Über Helmfunk baten sie Joanna, die Bildfernsprechverbindung zu testen. Sie sahen, wie der Antennenarm ausklappte; dann drehte sich die Schüssel langsam, bis sie sich auf das über dem Äquator kreisende Raumschiff eingestellt hatte. Joanna gab durch, daß es ihr ohne Schwierigkeiten gelungen war, Kontakt mit der Kuppel aufzunehmen.
»Wosnesenski sagt, die Pressekonferenz fängt in einer Stunde an, wenn wir bis dahin soweit sind«, meldete sie.
»Kinderspiel«, sagte Connors.
Jamie grunzte in sich hinein. Er schwitzte in seinem Anzug schon jetzt heftig und war sicher, daß es Connors ebenso ging.
»Sie steigen jetzt wieder ein«, sagte der Astronaut zu Jamie.
»Ich gehe auf die andere Seite und grabe eins der Räder aus.

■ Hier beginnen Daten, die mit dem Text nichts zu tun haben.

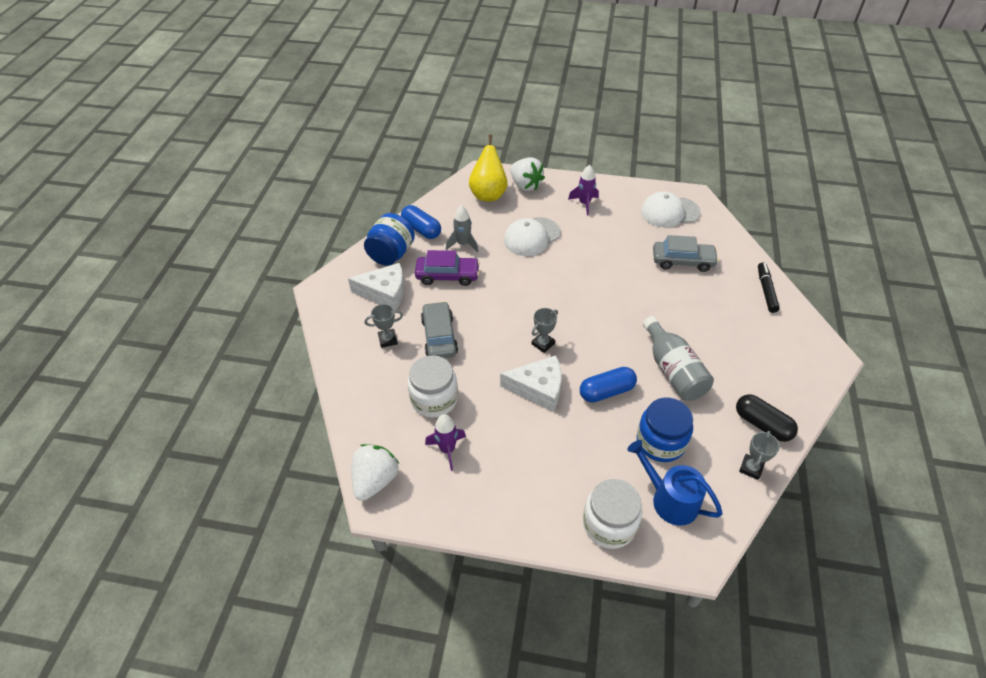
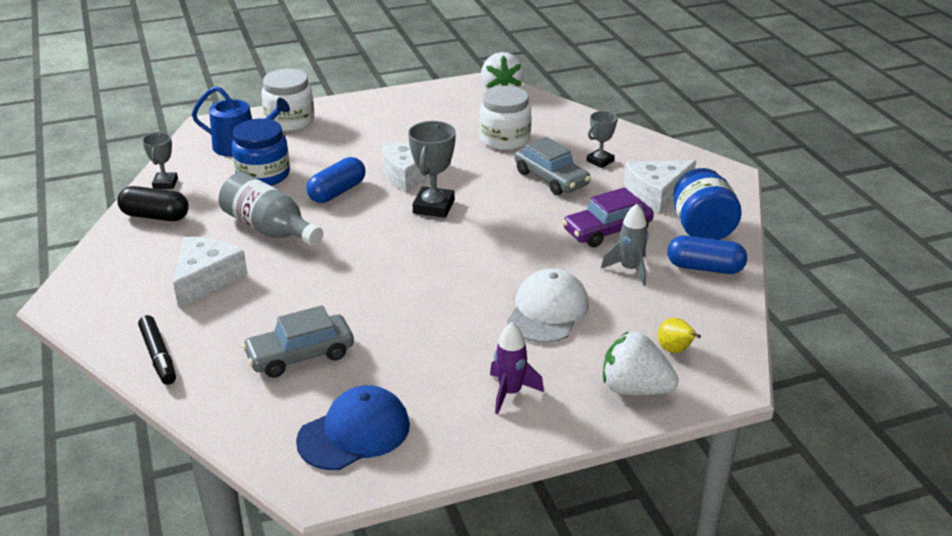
camera: 150 degrees right, 15 degrees down
(447, 449) = (460, 118): purple rocket -> none
(488, 194) = (675, 350): yellow pear -> yellow pear, size x0.50
(543, 344) = (434, 207): grey trophy -> grey trophy, size x1.60
(669, 212) = (354, 433): white cap -> blue cap
(729, 340) = (206, 278): none -> white cheese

Mal sehen, ob wir wegkommen, ohne daß ich die anderen auch noch ausbuddeln muß.«
»Ich kann Ihnen helfen.«
»Nein, ist schon gut. Dieses Zeug ist so locker, daß man es mit einem Kleiderbesen wegfegen könnte. Wenn ich Hilfe brauche, sage ich Ihnen Bescheid. Vielleicht machen wir nach der Pressekonferenz alle vier eine Buddelparty.«
»Sind Sie sicher, daß sie hier draußen klarkommen?«
»Ich bin kein Held, Jamie. Wenn ich Hilfe brauche, schreie ich schon, keine Sorge.«
Widerstrebend ging Jamie wieder hinein. Er brauchte viel länger als sonst, um den Staub von seinem Anzug zu saugen.
Er ließ den Helm in der Luftschleuse liegen und stapfte durchs Kommandomodul zum Cockpit. Joanna saß auf dem Pilotensitz und sprach zum Bildschirm. Jamie erkannte das Gesicht von Burt Klein, dem amerikanischen Astronauten auf der Mars 2.

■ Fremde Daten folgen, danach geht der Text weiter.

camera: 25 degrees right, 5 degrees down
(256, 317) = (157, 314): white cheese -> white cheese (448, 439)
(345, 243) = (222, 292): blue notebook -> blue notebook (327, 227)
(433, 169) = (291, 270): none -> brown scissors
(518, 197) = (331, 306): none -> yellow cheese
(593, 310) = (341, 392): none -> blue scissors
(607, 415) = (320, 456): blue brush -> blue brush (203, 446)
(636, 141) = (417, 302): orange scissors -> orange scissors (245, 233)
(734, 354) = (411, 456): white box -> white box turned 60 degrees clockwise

Klein grinste ihn an. »Ihr habt eure Antenne ja wieder in Gang gekriegt«, sagte er.
Jamie murmelte eine Antwort und schaltete dann auf die Funkverbindung mit Connors. »Alles okay. Wir haben die Mars 2 auf dem Bildschirm.«
»Prima«, sagte Connors keuchend. »Das rechte Vorderrad ist fast frei.«
Jamie schaute von Joannas müdem Gesicht zu Kleins gesundem, heiterem Antlitz auf dem kleinen Monitor und merkte, wie krank sie alle vier sein mußten. Seine Haut ist beinahe rosa, dachte er.
Dr. Li erschien auf dem Bildschirm und erteilte Anweisungen für die Pressekonferenz, die in Kürze beginnen würde. Er bat Jamie, Connors vorher hereinzuholen. Jamie verglich die Zeit auf seiner Armbanduhr mit der auf der Digitaluhr an der Kontrolltafel im Cockpit und bat Joanna dann, sich um die Verbindung zu kümmern. Klein erschien wieder auf dem Bildschirm, und Joanna plauderte mit ihm, fast so, als wären sie alte Freunde, die über das Wetter sprächen.
Jamie sah, daß Joanna einen neuen, korallenrosa Overall angezogen und Make-up aufgelegt hatte. Sie versucht, ihre Blässe zu verbergen, erkannte er; sie will für die Medien gut aussehen. Und für ihren Vater.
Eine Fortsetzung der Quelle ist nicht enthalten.